こんにちは、松波慶次です。
今回は、小説投稿サイト「エブリスタ」で短編で連載していたコメディ小説「摩訶不思議戦国アドベンチャー」をご紹介します。
私は大の歴史好き。中でも戦国時代が大々大好きでございまして、その思いが爆発し筆を執った次第でございます。
と、いいましても、内容はギャグ・コメディ。
連載していましたがそれぞれ独立した話になっておりますので、①から、②から、⑩から読んでいただいても大丈夫です。
おふざけまっしぐら&自由に書いていますので、真面目な歴史小説でないことはご承知おきください。

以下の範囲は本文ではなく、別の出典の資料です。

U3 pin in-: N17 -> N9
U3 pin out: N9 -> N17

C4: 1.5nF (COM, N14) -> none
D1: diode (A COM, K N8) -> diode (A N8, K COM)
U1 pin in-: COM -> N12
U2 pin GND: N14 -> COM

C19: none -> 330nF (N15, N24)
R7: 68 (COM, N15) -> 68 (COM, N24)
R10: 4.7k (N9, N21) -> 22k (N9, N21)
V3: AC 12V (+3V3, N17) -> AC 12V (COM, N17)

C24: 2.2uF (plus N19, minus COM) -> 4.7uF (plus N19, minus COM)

(いつ書いてたんだろう? 投稿日が載っていなかった……。少なくとも1、2年前だな)
織田信長と豊臣秀吉
(暇だ)
岐阜城のある一室で、織田信長は暇を持て余していた。
(こういうときは、あいつを呼ぶしかない)
「猿はおるか?」
「お呼びでございましょうか!?」
そう、あいつとは、信長の配下であり、ぼろ雑巾のようにこき使える、豊臣秀吉である。どこに控えていたのか、颯爽と現れた秀吉は、信長の前に正座する。
「おい猿。何かやれ」
「えーっ! 無茶ぶり!」
無理やりな主君からの命令に度肝を抜かれた秀吉であったが、そこは世渡り上手の見せどころである。

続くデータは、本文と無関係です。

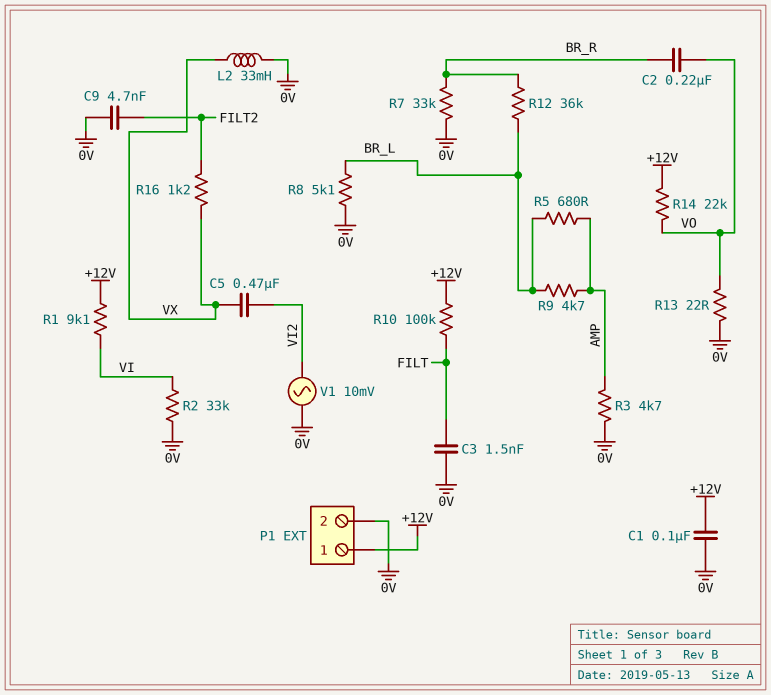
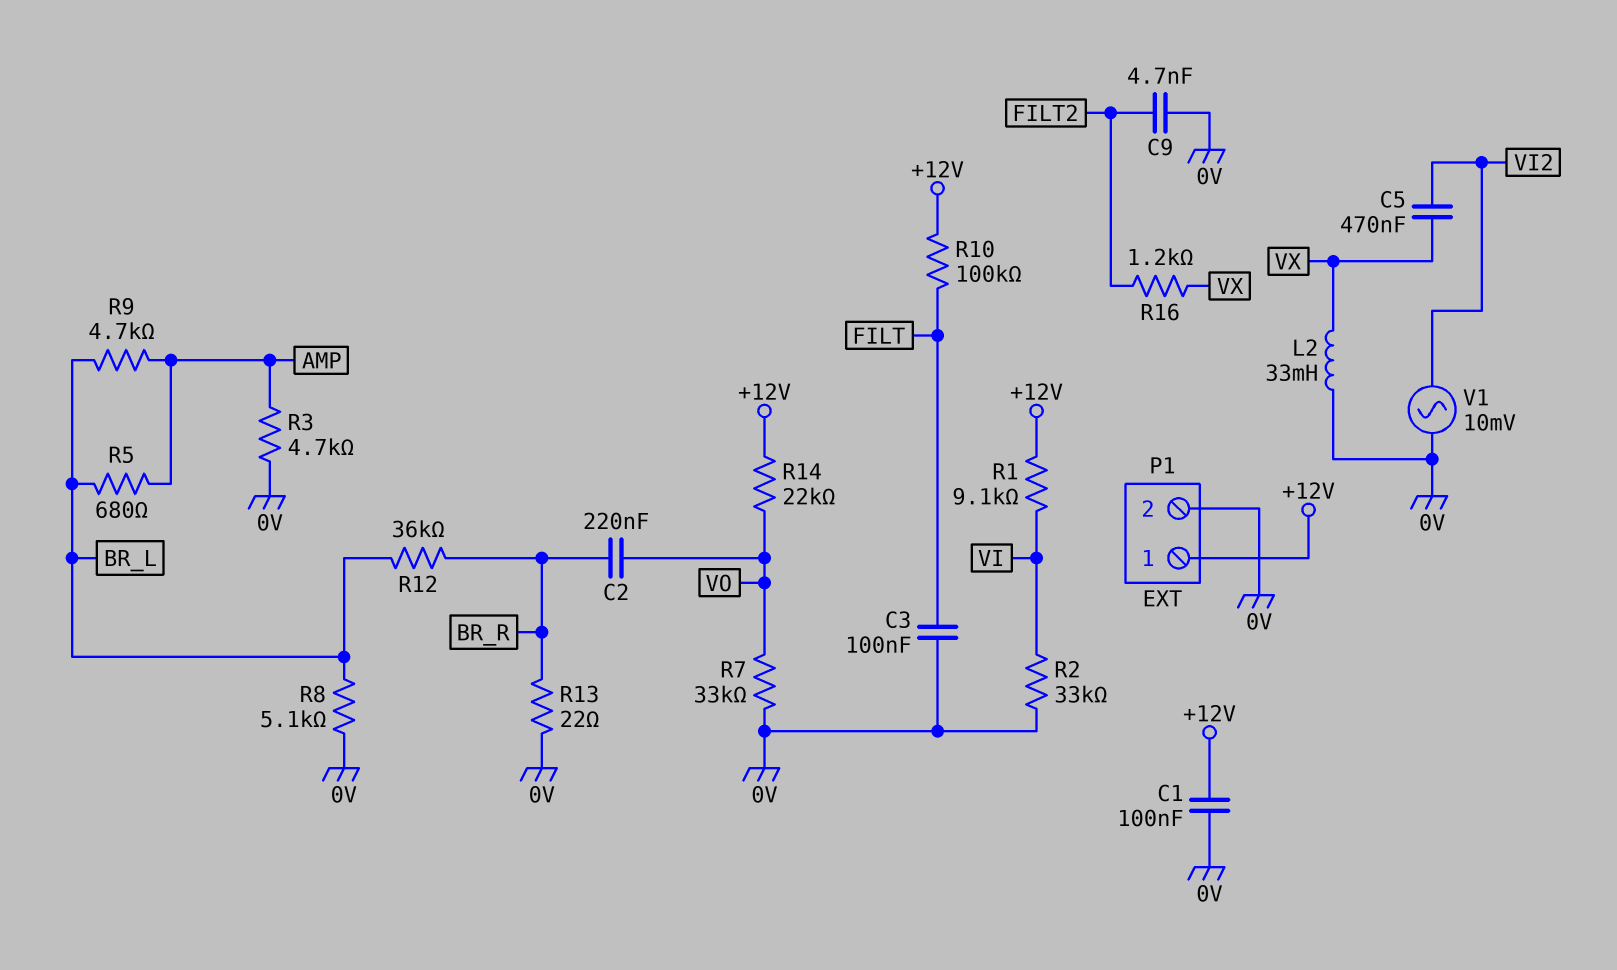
C3: 1.5nF (0V, FILT) -> 100nF (0V, FILT)
R7: 33k (0V, BR_R) -> 33k (0V, VO)
R13: 22 (0V, VO) -> 22 (0V, BR_R)

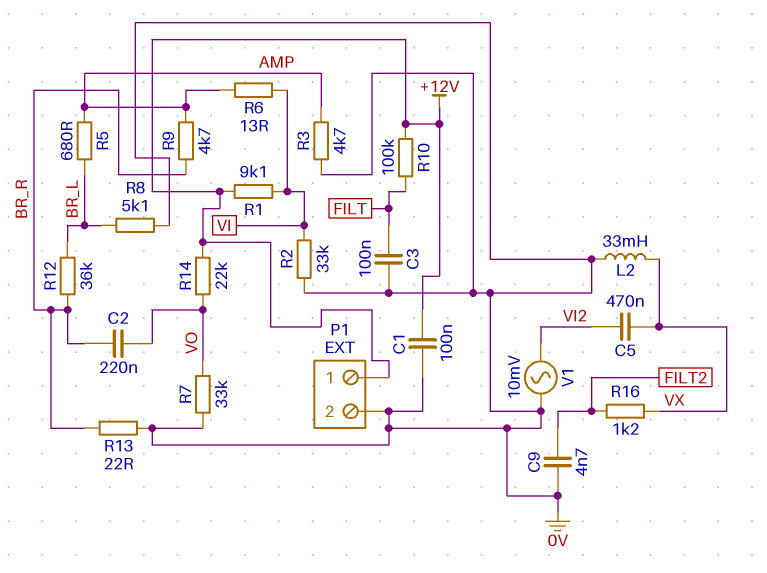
R6: none -> 13 (AMP, VI)
R9: 4.7k (AMP, BR_L) -> 4.7k (AMP, BR_R)

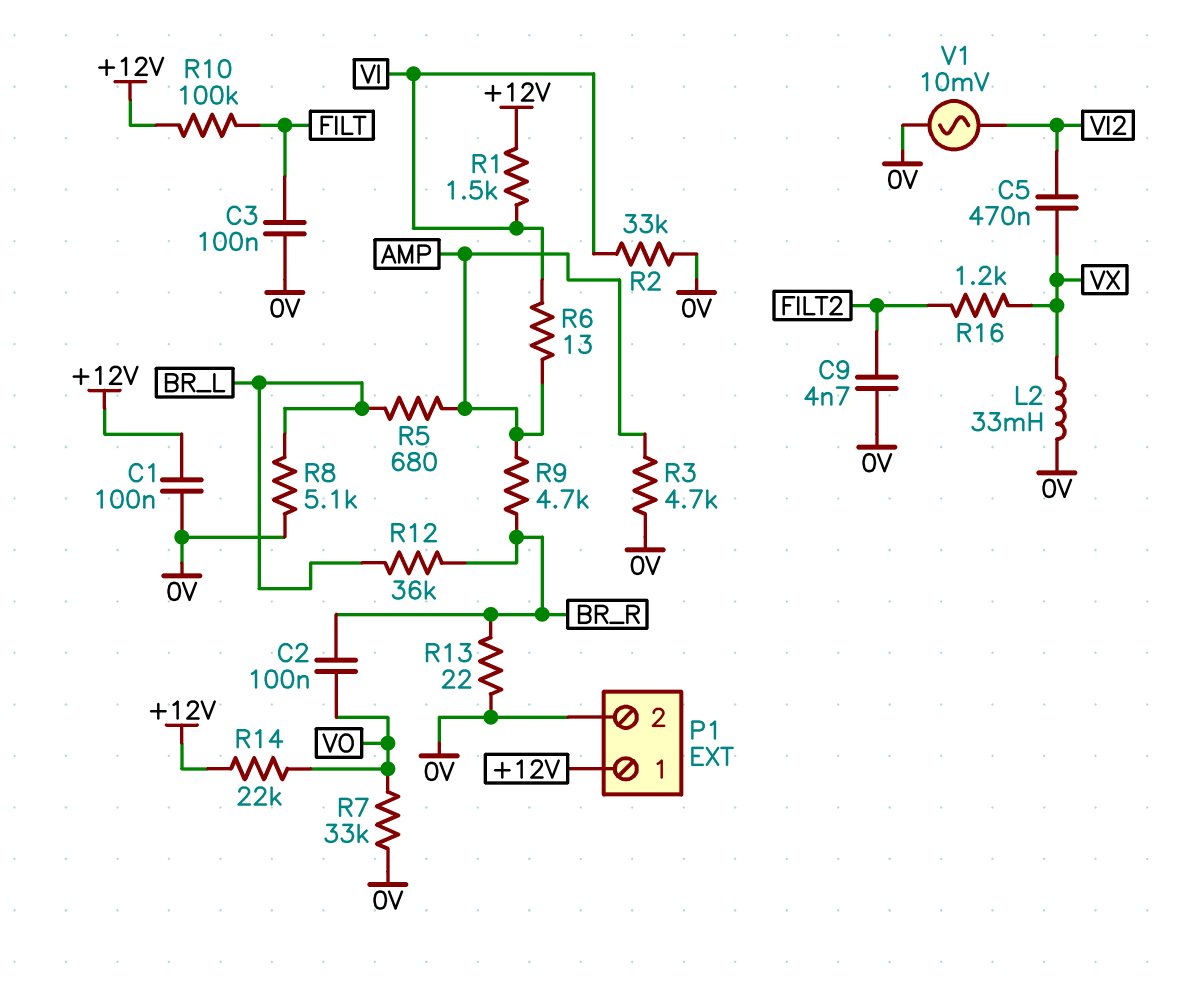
C2: 220nF (BR_R, VO) -> 100nF (BR_R, VO)
R1: 9.1k (+12V, VI) -> 1.5k (+12V, VI)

「では、僭越ながらお目にかけます。この秀吉、鼠になれます」
「む?」
訝しむ信長の前で秀吉はすっくと立ち上がると、上唇を鼻に寄せ、なんとも可笑しな表情を作った。
しかし、上唇と鼻の間には、左右に三本ずつの皺が刻まれ、さながら、鼠の髭のようであった。
「お主、はげ鼠がよりはげ鼠に近付いただけではないか」
「はっ! わたくしめは猿にも鼠にもなれまする」
秀吉は自信満々な様子で、なおもその可笑しな表情を浮かべ続けている。
その顔を見ていささか呆れた信長は、はぁっと溜息を吐いたあと、何かを思い立ったかのようにその眼光を鋭くする。

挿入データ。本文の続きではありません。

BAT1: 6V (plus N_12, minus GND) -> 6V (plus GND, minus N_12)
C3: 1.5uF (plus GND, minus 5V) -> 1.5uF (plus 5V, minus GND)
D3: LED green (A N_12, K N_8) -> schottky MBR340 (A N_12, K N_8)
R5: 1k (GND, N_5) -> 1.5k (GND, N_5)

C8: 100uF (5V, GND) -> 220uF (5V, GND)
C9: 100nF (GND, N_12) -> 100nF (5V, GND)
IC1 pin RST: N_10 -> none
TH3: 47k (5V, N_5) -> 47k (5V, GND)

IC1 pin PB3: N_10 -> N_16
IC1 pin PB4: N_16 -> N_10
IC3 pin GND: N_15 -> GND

「おい、猿。そのままの格好で服を脱げ。そして、歯を前に突き出せ」
「えぇ!? 信長様、何をおっしゃいます!?」
流石の秀吉も、信長の不可思議な命令に可笑しな顔をやめるに至った。
信長は不敵に笑うと、いい案だというように顎に手をやった。
「ハダカデバネズミになるなーと、思ってな」
「なんですのそれ!?」
秀吉のツッコミが、空に響き渡った。
ハダカデバネズミ。秀吉が知るはずがない。ってか、信長も知るはずがない。
今日も織田軍は平和である。
完
あとがき
ほのぼのとした織田軍を書きたかったんだろうな~。
いつも殺伐とした感じだし、ザ・ブラック企業だから。